Fantastic Mr. Fox ★★★★½

Watched on Amazon Prime

"Boggis, Bounce and Bean/ one short, one tall one lean/ These horrible crooks/ So different in looks/ Were none the less equally mean.

How true the children's song about the three farmers is, the hero of the title (George Clooney) learns first hand from Wes Anderson's and Noah Baumbach's ingenious animated film. The nastiest predators of all - of course, the humans - get on his fur, Mrs. Fox (Meryl Streep), son Ash (Jason Schwartzman) and the other forest animals. All because of a few chickens and cider that Mr. Fox stole from the farmers. The quarrel with Mr. Boggis, Bounce and Bean, however, is not about a few snacks but about survival. With murderous intentions the farmers dig up the burrow. Only a foolhardy plan can save the other animals - and a cunning crook like Mr. Fox has one, of course. Behind the amusing argument that follows is the history of universal conflicts: nature against industry, indigenous people against white puritanical settlers, anarchos against establishment.

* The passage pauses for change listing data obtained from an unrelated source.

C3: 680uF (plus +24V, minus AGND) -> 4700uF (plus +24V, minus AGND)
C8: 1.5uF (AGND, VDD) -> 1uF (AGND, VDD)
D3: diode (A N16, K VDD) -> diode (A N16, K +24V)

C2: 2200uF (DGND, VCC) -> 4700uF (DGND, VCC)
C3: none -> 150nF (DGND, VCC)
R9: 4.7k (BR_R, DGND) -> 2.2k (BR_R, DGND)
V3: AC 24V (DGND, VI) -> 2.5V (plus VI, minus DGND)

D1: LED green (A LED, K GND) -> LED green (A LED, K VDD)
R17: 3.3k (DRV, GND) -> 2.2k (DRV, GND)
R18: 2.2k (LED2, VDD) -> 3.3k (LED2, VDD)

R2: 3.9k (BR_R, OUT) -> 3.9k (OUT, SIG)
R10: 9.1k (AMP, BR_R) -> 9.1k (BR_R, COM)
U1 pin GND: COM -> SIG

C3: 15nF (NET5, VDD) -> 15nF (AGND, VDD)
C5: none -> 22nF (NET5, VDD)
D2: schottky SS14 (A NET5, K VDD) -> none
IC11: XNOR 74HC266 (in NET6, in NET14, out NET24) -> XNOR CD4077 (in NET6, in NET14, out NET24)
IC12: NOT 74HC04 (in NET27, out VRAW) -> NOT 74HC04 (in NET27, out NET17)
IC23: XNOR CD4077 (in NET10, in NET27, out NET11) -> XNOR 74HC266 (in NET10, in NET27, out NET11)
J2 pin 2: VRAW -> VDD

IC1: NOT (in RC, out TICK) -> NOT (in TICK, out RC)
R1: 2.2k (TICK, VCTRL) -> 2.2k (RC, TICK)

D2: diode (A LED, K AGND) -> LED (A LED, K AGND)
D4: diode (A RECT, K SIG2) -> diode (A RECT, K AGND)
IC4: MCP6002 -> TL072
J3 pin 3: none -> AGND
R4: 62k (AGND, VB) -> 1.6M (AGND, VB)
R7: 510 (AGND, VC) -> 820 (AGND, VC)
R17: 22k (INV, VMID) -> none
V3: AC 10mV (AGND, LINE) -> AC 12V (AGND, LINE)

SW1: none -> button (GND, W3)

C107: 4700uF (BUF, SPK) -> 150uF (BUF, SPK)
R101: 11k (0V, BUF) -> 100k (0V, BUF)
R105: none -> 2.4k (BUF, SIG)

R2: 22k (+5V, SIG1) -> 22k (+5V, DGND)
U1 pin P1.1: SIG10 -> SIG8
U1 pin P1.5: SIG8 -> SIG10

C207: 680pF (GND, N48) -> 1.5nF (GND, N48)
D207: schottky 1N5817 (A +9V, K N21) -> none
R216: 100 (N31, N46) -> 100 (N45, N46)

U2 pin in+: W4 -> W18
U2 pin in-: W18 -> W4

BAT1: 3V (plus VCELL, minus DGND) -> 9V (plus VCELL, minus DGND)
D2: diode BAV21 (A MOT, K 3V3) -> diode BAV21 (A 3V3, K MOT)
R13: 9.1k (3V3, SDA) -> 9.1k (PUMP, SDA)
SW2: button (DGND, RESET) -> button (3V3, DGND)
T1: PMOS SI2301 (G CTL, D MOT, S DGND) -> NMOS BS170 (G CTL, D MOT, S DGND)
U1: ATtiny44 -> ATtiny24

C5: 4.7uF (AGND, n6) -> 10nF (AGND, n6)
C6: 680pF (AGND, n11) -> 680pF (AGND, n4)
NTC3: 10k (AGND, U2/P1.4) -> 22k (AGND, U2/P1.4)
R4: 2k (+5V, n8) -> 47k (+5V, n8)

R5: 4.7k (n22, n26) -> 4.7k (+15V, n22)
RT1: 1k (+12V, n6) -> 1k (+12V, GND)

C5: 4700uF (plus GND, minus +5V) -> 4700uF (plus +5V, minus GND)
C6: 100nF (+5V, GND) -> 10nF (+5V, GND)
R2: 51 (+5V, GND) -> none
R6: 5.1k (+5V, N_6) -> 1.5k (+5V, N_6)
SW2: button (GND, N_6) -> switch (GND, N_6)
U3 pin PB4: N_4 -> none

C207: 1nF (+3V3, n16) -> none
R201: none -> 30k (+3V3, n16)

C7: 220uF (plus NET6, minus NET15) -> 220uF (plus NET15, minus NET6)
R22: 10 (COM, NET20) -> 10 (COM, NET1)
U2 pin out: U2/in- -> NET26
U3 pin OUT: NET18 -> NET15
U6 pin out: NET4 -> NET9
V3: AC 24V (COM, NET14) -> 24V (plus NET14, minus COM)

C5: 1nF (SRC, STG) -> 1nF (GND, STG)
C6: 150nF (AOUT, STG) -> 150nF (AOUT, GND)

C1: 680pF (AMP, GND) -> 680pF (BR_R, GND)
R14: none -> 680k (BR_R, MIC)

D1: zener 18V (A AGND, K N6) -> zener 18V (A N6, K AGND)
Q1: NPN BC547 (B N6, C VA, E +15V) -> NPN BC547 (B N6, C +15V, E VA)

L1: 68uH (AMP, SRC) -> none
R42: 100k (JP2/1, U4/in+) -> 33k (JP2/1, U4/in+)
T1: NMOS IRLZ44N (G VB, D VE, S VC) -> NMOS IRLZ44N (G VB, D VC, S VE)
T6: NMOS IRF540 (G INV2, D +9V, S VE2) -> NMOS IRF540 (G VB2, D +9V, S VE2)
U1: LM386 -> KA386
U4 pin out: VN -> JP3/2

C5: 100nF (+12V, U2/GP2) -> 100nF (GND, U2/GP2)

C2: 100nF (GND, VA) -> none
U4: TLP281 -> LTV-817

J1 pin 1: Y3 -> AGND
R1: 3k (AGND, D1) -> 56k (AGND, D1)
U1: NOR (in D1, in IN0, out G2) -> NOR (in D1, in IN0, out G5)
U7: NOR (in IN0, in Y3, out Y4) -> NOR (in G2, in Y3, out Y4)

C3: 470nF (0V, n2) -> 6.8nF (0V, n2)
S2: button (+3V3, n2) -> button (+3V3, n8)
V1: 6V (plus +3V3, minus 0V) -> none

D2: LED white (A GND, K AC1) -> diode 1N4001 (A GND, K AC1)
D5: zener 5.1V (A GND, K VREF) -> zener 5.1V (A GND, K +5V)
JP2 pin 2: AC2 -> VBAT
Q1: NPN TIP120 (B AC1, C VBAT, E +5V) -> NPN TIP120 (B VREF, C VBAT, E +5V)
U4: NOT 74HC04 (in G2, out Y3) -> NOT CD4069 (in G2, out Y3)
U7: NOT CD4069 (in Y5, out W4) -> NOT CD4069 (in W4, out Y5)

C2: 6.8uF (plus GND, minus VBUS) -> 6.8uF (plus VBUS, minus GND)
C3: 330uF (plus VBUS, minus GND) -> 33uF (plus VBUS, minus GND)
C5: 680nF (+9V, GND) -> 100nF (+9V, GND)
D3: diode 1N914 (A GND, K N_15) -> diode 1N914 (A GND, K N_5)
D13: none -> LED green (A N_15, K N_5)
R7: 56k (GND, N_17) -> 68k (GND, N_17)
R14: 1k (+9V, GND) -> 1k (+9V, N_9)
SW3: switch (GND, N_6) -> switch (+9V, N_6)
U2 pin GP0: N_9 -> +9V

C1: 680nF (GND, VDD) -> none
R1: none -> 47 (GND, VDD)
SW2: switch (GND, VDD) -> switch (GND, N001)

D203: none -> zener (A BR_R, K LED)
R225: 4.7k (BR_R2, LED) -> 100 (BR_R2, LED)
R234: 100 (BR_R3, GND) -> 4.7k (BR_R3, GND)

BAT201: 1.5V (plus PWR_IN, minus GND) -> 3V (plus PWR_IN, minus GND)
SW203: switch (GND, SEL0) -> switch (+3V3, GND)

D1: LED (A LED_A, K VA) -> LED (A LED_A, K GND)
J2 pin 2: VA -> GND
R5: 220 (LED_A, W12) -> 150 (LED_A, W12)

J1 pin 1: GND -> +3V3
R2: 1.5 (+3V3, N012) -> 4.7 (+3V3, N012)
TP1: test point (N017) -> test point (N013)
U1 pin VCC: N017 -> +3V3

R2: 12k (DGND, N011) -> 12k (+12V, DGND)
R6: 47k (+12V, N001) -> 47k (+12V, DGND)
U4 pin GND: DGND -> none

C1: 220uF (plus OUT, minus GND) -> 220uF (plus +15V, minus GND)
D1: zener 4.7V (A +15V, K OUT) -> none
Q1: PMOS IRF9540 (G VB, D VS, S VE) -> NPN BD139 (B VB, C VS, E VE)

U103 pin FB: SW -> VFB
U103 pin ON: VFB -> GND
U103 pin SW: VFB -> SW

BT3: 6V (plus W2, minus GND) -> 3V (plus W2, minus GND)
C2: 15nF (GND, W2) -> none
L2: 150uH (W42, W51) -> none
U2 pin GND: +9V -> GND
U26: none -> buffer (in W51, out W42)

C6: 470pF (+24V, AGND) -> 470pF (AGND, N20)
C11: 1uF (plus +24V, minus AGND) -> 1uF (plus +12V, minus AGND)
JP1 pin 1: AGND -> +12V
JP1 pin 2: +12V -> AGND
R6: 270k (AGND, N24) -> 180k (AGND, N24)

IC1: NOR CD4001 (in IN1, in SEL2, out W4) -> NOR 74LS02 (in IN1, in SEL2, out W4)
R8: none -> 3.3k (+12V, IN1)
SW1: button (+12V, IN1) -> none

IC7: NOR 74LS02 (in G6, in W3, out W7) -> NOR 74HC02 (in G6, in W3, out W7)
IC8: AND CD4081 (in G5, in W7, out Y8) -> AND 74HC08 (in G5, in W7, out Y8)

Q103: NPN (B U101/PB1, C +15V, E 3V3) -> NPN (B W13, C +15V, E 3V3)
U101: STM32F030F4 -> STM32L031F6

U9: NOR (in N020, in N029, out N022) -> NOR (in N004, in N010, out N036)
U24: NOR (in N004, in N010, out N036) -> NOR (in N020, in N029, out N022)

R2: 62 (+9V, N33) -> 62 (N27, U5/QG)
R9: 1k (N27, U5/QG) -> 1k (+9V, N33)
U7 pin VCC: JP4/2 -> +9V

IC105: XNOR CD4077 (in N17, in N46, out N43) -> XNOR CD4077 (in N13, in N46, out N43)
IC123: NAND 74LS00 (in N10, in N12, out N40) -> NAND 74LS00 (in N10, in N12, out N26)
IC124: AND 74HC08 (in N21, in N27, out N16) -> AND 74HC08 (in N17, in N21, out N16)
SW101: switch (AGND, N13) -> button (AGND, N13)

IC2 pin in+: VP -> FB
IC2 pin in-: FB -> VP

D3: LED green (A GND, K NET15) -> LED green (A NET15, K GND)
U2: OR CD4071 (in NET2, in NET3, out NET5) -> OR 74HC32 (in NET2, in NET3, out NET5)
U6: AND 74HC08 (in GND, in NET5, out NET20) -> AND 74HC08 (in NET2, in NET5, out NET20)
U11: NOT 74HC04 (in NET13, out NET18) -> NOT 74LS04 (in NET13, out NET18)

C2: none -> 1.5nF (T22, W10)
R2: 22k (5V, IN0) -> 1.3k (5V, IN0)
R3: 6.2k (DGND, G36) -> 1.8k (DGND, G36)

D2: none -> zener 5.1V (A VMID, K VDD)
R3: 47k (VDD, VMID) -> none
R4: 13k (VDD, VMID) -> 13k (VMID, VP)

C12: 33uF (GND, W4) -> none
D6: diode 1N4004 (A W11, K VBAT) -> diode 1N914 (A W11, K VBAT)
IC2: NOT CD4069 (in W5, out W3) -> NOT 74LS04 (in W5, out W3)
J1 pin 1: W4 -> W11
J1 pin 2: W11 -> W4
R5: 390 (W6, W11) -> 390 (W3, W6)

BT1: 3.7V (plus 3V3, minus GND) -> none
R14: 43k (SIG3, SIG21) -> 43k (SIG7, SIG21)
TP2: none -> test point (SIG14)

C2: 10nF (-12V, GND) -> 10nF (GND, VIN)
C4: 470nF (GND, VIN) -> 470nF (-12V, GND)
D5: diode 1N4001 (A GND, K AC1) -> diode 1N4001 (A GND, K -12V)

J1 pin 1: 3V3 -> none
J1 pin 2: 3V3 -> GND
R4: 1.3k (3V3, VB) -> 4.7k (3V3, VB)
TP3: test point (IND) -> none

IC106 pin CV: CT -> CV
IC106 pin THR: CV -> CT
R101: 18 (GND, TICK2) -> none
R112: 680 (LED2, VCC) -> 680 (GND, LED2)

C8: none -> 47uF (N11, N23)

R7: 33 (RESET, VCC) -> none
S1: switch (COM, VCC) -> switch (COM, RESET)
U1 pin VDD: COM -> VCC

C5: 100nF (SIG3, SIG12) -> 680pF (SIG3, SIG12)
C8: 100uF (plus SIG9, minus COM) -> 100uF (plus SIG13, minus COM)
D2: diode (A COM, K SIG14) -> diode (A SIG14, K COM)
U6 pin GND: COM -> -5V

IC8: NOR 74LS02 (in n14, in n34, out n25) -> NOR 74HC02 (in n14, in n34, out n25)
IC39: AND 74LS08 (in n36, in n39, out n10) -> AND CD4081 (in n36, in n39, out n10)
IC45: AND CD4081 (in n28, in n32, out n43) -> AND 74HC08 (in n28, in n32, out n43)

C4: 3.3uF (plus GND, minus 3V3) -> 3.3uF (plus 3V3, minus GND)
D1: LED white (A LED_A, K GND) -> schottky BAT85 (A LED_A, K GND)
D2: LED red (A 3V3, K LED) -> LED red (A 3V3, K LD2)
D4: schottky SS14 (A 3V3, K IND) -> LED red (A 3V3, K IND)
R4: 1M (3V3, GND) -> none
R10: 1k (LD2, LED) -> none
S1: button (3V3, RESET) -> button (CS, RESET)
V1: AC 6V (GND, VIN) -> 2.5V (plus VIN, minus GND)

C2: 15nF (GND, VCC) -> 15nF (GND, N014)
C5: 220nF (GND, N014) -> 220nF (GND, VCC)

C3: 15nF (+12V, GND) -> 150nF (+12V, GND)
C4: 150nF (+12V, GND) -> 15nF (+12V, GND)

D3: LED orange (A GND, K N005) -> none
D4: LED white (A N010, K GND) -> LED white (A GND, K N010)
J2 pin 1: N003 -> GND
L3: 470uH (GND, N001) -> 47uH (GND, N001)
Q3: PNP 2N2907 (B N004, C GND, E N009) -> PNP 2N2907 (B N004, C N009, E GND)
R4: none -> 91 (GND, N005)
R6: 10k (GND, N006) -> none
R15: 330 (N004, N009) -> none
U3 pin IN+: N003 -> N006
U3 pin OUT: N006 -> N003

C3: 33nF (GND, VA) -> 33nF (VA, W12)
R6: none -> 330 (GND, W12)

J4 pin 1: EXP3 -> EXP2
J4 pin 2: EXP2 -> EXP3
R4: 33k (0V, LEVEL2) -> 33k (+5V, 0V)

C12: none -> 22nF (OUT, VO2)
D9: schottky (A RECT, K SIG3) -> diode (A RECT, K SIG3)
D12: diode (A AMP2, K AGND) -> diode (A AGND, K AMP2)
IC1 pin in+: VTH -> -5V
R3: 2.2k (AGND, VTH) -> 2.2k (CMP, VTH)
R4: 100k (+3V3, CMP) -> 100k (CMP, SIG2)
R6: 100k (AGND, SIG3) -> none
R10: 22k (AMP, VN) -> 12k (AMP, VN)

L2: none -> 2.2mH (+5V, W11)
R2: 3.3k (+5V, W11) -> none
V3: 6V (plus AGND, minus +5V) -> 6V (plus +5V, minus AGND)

During the opening credits, the protagonist's first pranks are accompanied by "The Ballad of Davy Crockett". The folk song is about the politician of the same name who stood up for the poor and oppressed against rich landowners. The duo Anderson/Baumbach celebrates the detailed puppet figures as an animal version of the folk hero. An outlaw from the woods he fights for, the fable-like Reynard Fox, clever, charming and quite narcissistic. The intelligent mix of action and humour based on a book by Roald Dahl shows with unusual clarity the unscrupulous greed of the human characters, with whom many viewers probably have more in common than they realize. The theft of chickens is a welcome pretext for the human attack. Sooner or later they would have come with diggers and guns anyway. The animal heroes then come to an end as frozen carcasses in the freezer of one of the hunters or as fur ties around his neck.

Mr. Fox's foxtail even ends up as a tie. Here it becomes Freudian with a wink. The loss symbolizes the psychological castration of the animal instincts threatening Mr. Fox. Accordingly, the forest dwellers' battle cry is: "We are wild animals! The story creates a counter-image to the anthropomorphization of animal figures popular in children's films. Humanisation is here synonymous with self-denial. Baumbach and Anderson tell their story in a pleasantly kitsch-free way. If one of the animals is killed, it does not become sentimental. After all, it's not about Bambi's mother, but (quote Mr. Fox): "just another dead rat in a dustbin behind a Chinese restaurant". Not least thanks to this black humour, the stop-motion flick, which is also aimed at adults, is an excellent children's film; one that takes its younger audience seriously.

When Mr. Fox finally looks his wild soul in the form of a wolf in the face, it signifies nature's final triumph in the face of its inevitable defeat. Behind the wolf silhouette, an express train races through the landscape. The battle for survival may have been won by the animals this one time, but the war continues.